I purchased a wiper motor from Monster Guts, but was not aware that I would need to extend the shaft so neglected to purchase the extension kit. I hate to pay that much (with separate S&H) when all I really need is the rod coupler (aka coupling nut). Can anyone tell me what the thread specs are? I believe the shaft is 6mm x 1.00. I can't find a coupling nut with this thread anywhere. A 1/4" x 28 coupling nut fits, but appears a little loose. I also have a 3 day week end and don't want to have to wait. Is there any other way to extend the shaft about an inch? I'm using the motor for an Axworthy GHost set up.

Thanks,


----------



## halstaff (Nov 18, 2009)

You might try Ace Hardware. That's where I got mine.


----------



## Doc Doom (Aug 28, 2008)

halstaff said:


> You might try Ace Hardware. That's where I got mine.


Tried Ace, Lowes, HD, OSH, no luck


----------



## SuperCreep31 (Nov 22, 2009)

This may or may not help:
"We offer this kit to extend the shaft on our windshield wiper motor to make mounting parts to it easier. Supplied is a 1.5" threaded stud, rod coupler, two split lock washers, a hex nut and a jam nut."


----------



## corey872 (Jan 10, 2010)

Don't know if I can be much help or not. But M6x1.00 thread would be equivalent to .236" x 25.4 whereas you say .250 x 28 is a bit loose - so the 6x1.00 would tighten it up a bit.

Don't know how you're set up, but around here, I'd take it to ACE, hit the hardware department and try to find something which fits.


----------



## Doc Doom (Aug 28, 2008)

corey872 said:


> Don't know how you're set up, but around here, I'd take it to ACE, hit the hardware department and try to find something which fits.


Thanks for the responses, but I've tried three different ACE stores without any luck.


----------



## RoxyBlue (Oct 6, 2008)

If the 1/4" X 28 coupling nut mostly fits, would perhaps using a little Teflon tape tighten things up enough for it to work?

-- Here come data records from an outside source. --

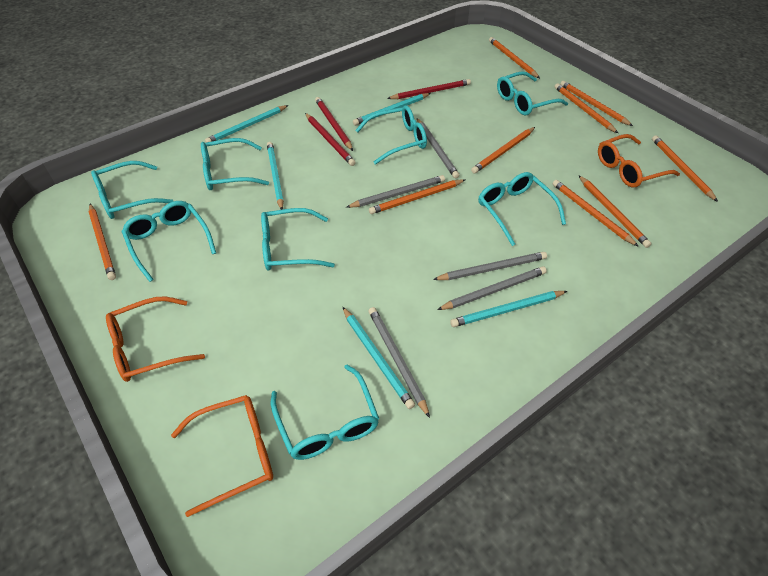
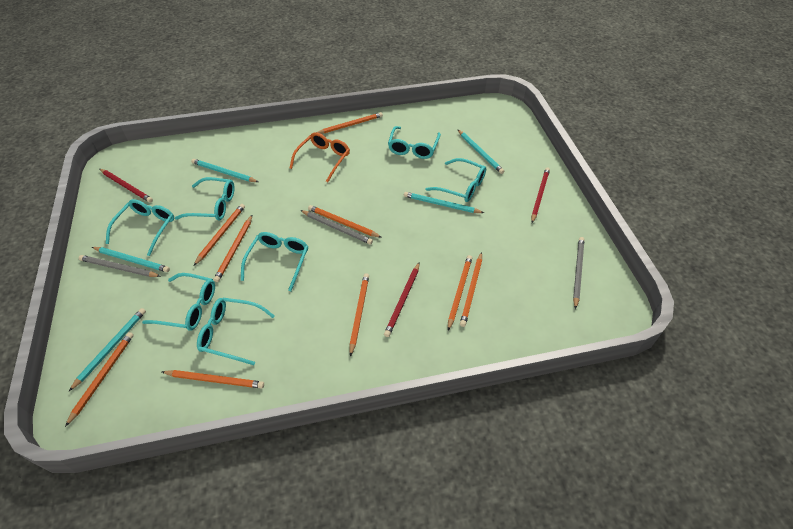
grey pencil: 5 -> 3
orange glasses: 3 -> 1
turquoise glasses: 8 -> 7

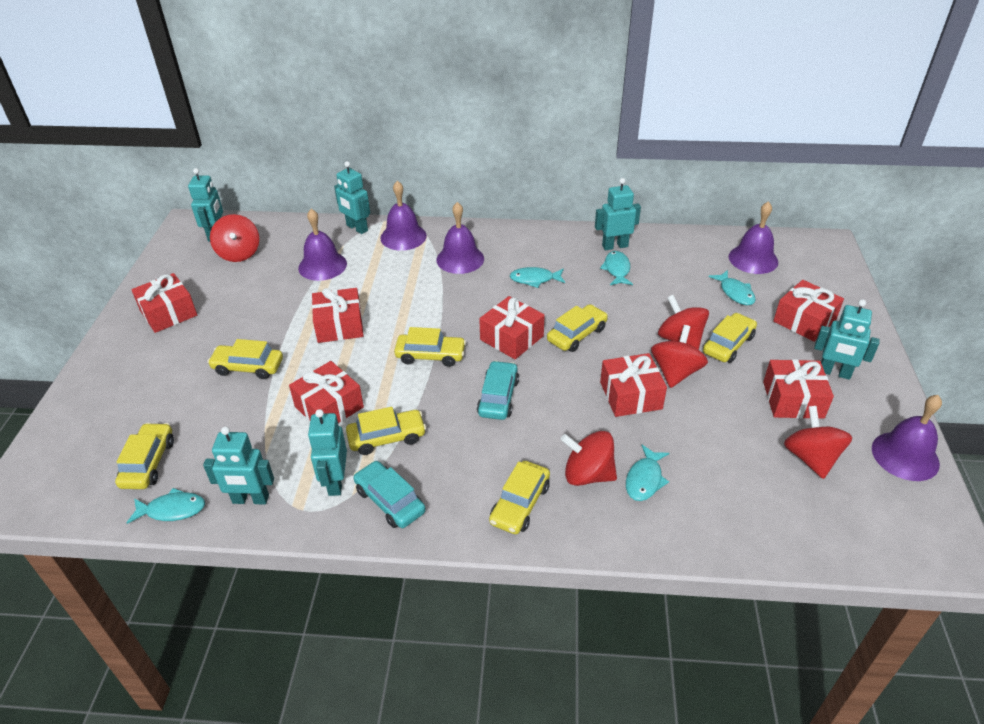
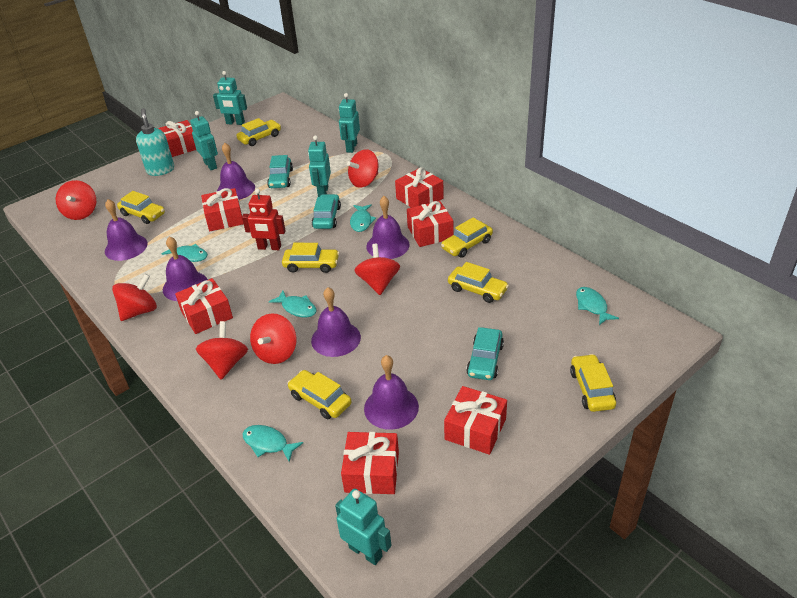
purple bell: 5 -> 6
red robot: 0 -> 1
red spinning top: 5 -> 6
turquoise car: 2 -> 3
turquoise robot: 6 -> 5
turquoise soap dispenser: 0 -> 1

Other than that, you could try asking Mrs Doom to find something suitable for you. She's the best finder on the forum:jol:


----------



## corey872 (Jan 10, 2010)

I guess if you don't think you'd need to remove the nut for anything, you could mix up a bit of JB weld and screw the 1/4x28 on with that. At least then you'd convert the shaft over to a more convenient thread size.


----------



## Doc Doom (Aug 28, 2008)

Finally found one at my 4th Ace Hardware (9th place overall) Yahoo!!!!!!!!!!!!!!!!

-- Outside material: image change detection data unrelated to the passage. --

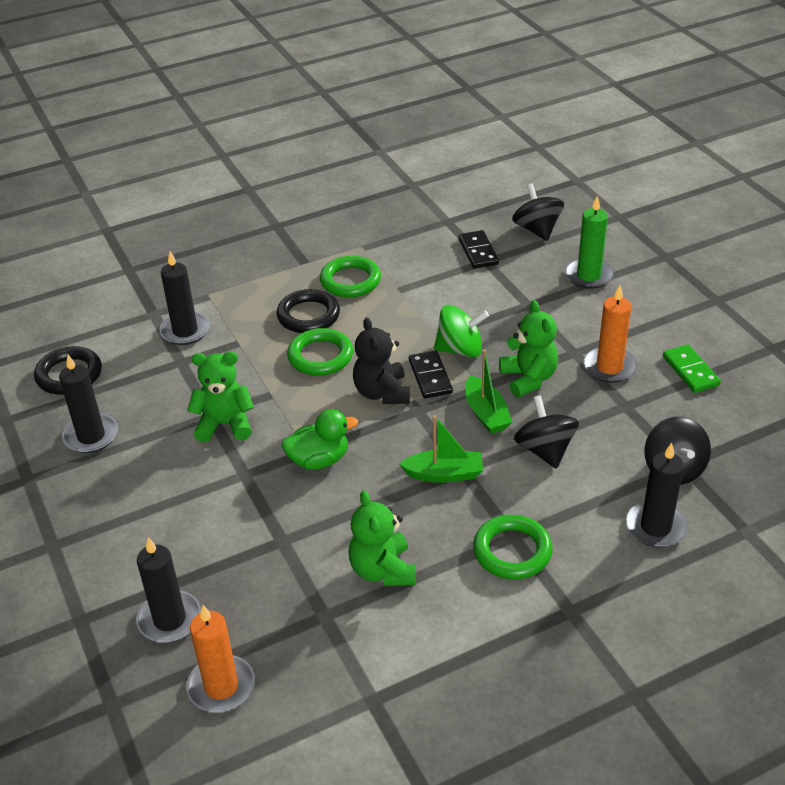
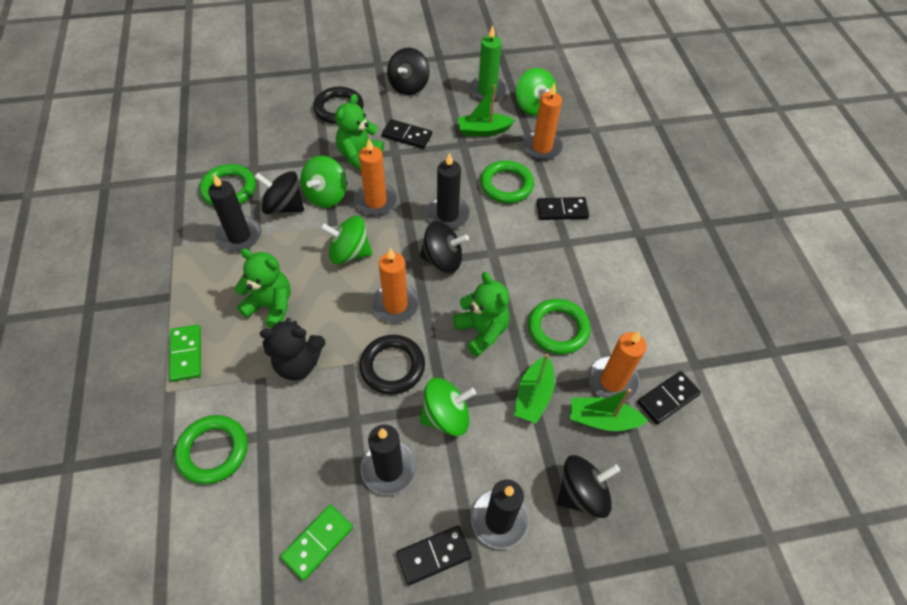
black domino: 2 -> 4
black spinning top: 3 -> 4
green boat: 2 -> 3
green domino: 1 -> 2
green duck: 1 -> 0
green ring: 3 -> 4
green spinning top: 1 -> 4
orange candle: 2 -> 4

Oh, and Roxy, you made Mrs. Doom's day!


----------



## corey872 (Jan 10, 2010)

LOL - that would be my luck, too. Then figure up the driving, time and gas - suddenly shipping starts to look pretty cheap.


----------



## spookyman (Sep 14, 2011)

there;s always fastenall.


----------



## Doc Doom (Aug 28, 2008)

Thanks for the suggestions.

Fastenal said they could order one, but it came to over $8 with shipping.


----------